Nadia ne répondit rien. Le coup de canon avait amené à ses joues pâles une rougeur légère. Elle se détourna et cueillit deux roses à un rosier véritablement fabuleux, produit unique et sans prix de la serre célèbre de Roubine, transplanté dans le parterre pour charmer les yeux et l'odorat pendant quelques jours, puis y mourir et se voir remplacé par un autre.
Une calèche attelée de deux chevaux bais, irréprochables de formes et d'allures, passa rapidement sur la route; le prince se retourna à temps pour les entrevoir ou plutôt les deviner à travers la grille.
—Et voilà l'équipage de Korzof qui va le chercher au débarcadère! C'est très-amusant. Dis, Nadia, le coup de canon n'était peut-être pas pour nous? C'était peut-être pour ses chevaux?
—Si les ordres n'avaient pas été donnés d'avance, répondit la jeune fille de son ton froid, on n'aurait pas eu le temps d'atteler si vite.
—Ah! très-judicieux! fit le prince en regardant sa fille du coin de l'œil.
Un de ses passe-temps favoris consistait à la taquiner discrètement, sans paraître y mettre d'intention, ce qu'il faisait à merveille.
—Changes-tu de toilette pour aller à la musique? reprit-il après un court silence, pendant lequel Nadia avait cueilli une poignée de fleurs, qu'elle laissa tomber à ses pieds quand elle se retourna pour l'écouter, ne gardant à la main que les deux roses.
Elle jeta un coup d'œil sur sa robe de batiste blanche, couverte de dentelles, et répondit par un signe de tête négatif.
—Je me suis habillée avant le dîner, ajouta-t-elle.
—Je le sais, mais je pensais que tu aurais peut-être modifié tes projets, continua le prince sur le même ton de léger persiflage.
—Pourquoi donc? demanda Nadia en le regardant bien en face, avec une lueur hautaine dans ses beaux yeux gris foncé.
—Je t'adore, ma fille chérie! fit l'heureux père en l'attirant à lui pour l'embrasser.

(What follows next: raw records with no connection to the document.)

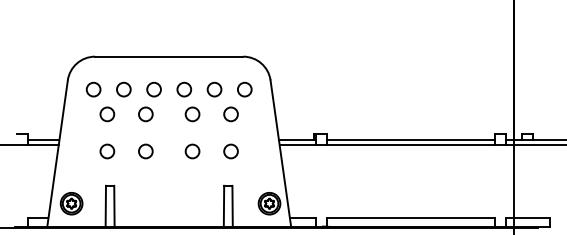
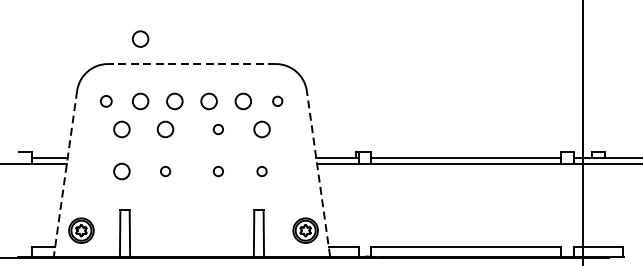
circle: (123, 34) -> (140, 38), added
line: (168, 56) -> (191, 63), solid -> dashed
circle: (93, 89) -> (106, 101), size x0.7
circle: (244, 89) -> (277, 101), size x0.6
circle: (192, 114) -> (218, 129), size x0.6
circle: (145, 151) -> (165, 171), size x0.6
circle: (192, 151) -> (218, 171), size x0.6
circle: (230, 151) -> (261, 171), size x0.6
line: (57, 153) -> (65, 173), solid -> dashed
line: (280, 153) -> (318, 173), solid -> dashed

Je suis un père terrible, je voudrais tout savoir...
—Vous savez tout! répondit-elle avec une franchise très-noble.
—Tout deviner, alors! continua Roubine en passant le bras de sa fille sous le sien, deviner avant que tu saches toi-même!
Nadia baissa la tête; le prince continua:
—Je suis à la fois ton père et ta mère, ma Nadia chérie; j'ai peur de ne pas t'aimer assez, ou de t'aimer mal, ou de t'aimer trop; si ton admirable mère vivait, je serais tranquille sur ton bonheur; mais puisque nous l'avons perdue, il faut nous aimer plus, d'abord, et puis avoir plus de confiance encore l'un dans l'autre... Mais je ne suis pas fait pour attirer ta confiance, Nadia...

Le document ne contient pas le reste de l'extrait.